Leslie Rudd, a Wichita native who became an influential entrepreneur, developer and philanthropist, died Thursday in New York. He was 76.
Rudd, the chief executive officer of Leslie Rudd Investment Company, built Standard Beverage Company into the largest beverage distributor in Kansas, owned the upscale grocery chain Dean & DeLuca for years and opened wineries in California's Napa Valley.
"He was a terrific entrepreneur, full of ideas, always learning," Charles Koch said of Rudd, whom he called one of his oldest and best friends.
"He was a student" in everything he did, Koch said of Rudd. "He would constantly strive to improve, and would go do the work.
"He did that in every business" that he owned or developed, Koch said.
Rudd succeeded because he built trust and aimed to build the best in whatever he was doing, Koch said. He would ask Koch about the latest concepts he was developing and then figure out a way to apply it to his businesses "to great success."
Koch said he would ask his own executives why they couldn't do that as well, but it boiled down to a simple answer.
"None of us were Les Rudd," Koch said.
Rudd graduated from Wichita State and remained close to the family of one of his international business professors there, Dharma deSilva.
"Leslie had an extraordinary capacity to be kind and generous to those who were close to him, whether it was his family, his friends or his staff," said Deema deSilva, Dharma's wife and the retired student support services director at WSU.
"He always expected everyone to rise up to the highest standard he set," she said. "He could envision a standard that those around him didn’t even know they could reach. He helped them understand what was possible."
Wendi Webster Green, who grew up in Wichita and graduated from Wichita State, was hired by Rudd to help run his businesses in California.
"He always had a soft spot in his heart for people from Wichita," Green said. "He wanted to see people succeed."
Rudd opened two wineries in Napa Valley: Rudd Oakville Estate and Edge Hill Estate, as well as Distillery No. 209.
"The unifying thread for all of his ventures was combining Old World craftsmanship with an innovative twist," Green said. "Respecting the past while tracking the future."

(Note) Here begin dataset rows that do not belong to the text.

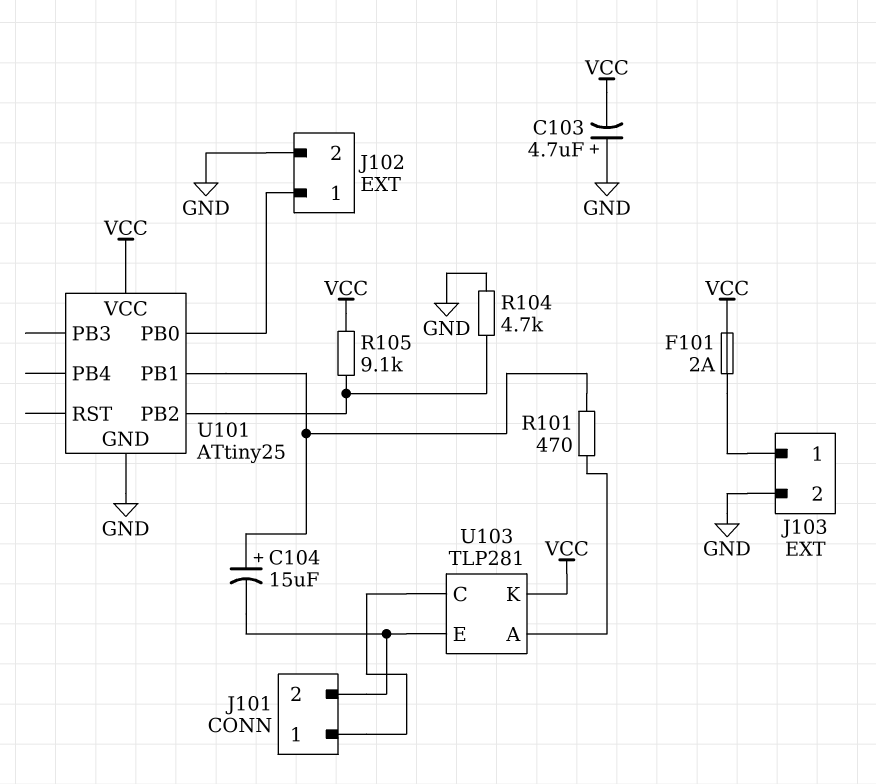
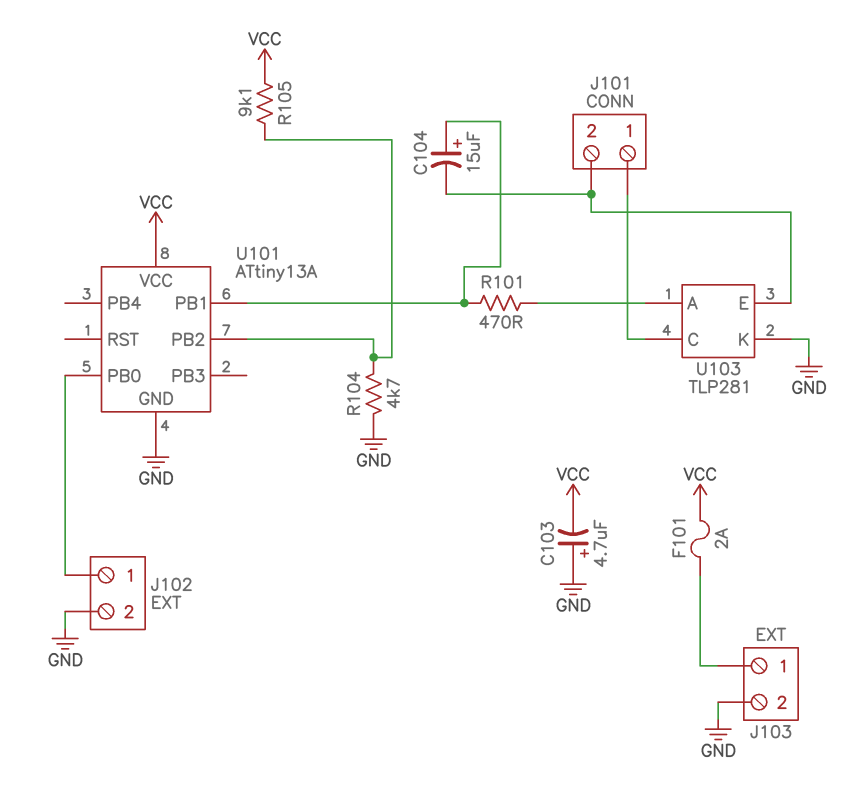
U101: ATtiny25 -> ATtiny13A
U103 pin K: VCC -> GND

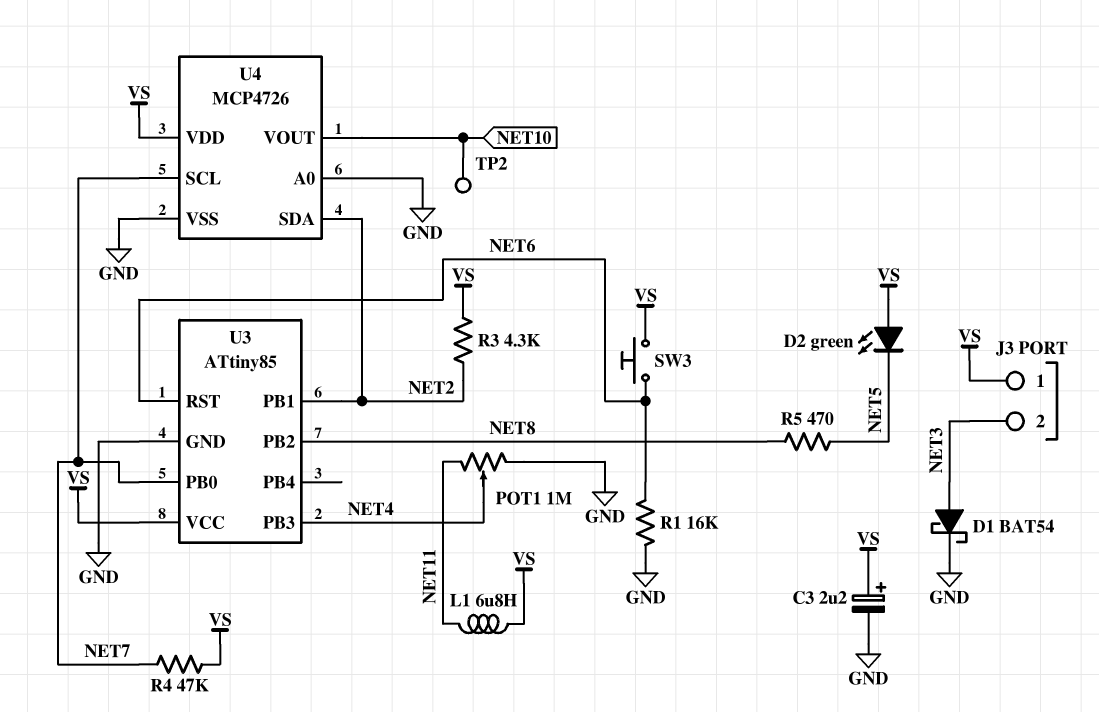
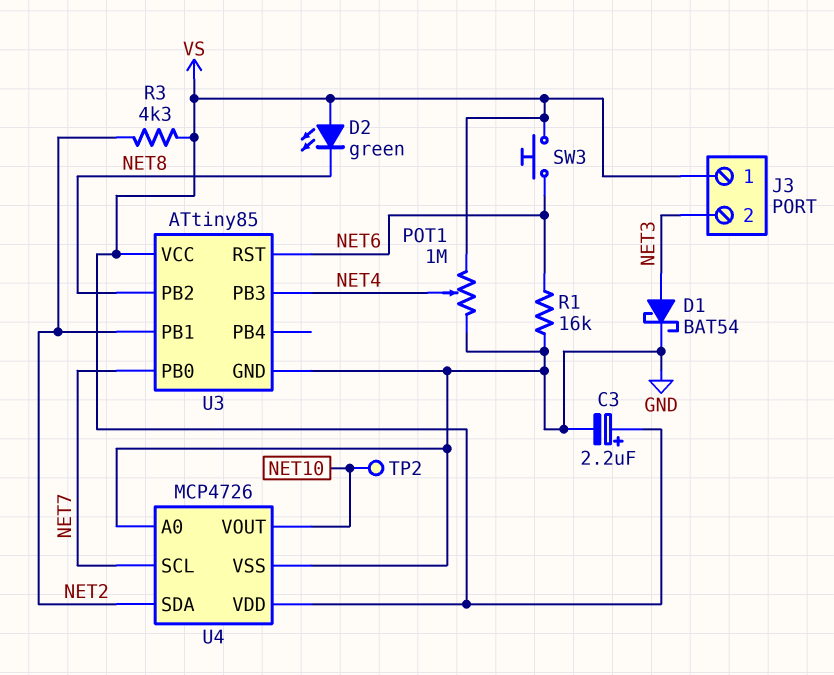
D2: LED green (A VS, K NET5) -> LED green (A VS, K NET8)
L1: 6.8uH (NET11, VS) -> none
POT1: 1M (GND, NET11, wiper NET4) -> 1M (GND, VS, wiper NET4)
R4: 47k (NET7, VS) -> none
R5: 470 (NET5, NET8) -> none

Rudd worked to combine the best of American innovation with traditional French wine-making at his vineyards, she said. He loved to preserve history where he could.
He bought Oakville Grocery, the oldest continually operating grocery store in California, in 2007.
"He didn't want to see it go away," Green said.
Distillery No. 209 has its roots in a distillery that first opened in the 1880s, she said. Rudd owned PRESS, a farm-to-table restaurant in Napa Valley, because he liked the farm-driven component of it.
"He really was a creative person at heart — a curious spirit," Green said. "Always ask questions. That's probably one of the things I learned most from him. To really understand something, you've got to ask questions."
Rudd wasn't afraid to try something new, either. He developed and sold a number of businesses, including restaurants.
He was a born entrepreneur, Koch said, who knew how to choose good partners and also knew when to let go.
"He created all the value he could in that field, and then he was willing to part with it," Koch said.
For all his accomplishments in the business world, deSilva said, Rudd told her he was most driven by something else.
"He wanted to leave a legacy of uplifting disadvantaged youth," deSilva said.
In 2014, Leslie Rudd Portfolio Group established the LRIco Scholarship Program for full-time employees and children of employees who have been with the company for 10 years or more..
The Rudd Foundation provided funding to help establish the UCONN Rudd Center for Food Policy and Obesity, which promotes solutions to childhood obesity and poor diet.
Rudd was also a substantial supporter of the Guadalupe Clinic in Wichita, which provides medical care for people in need.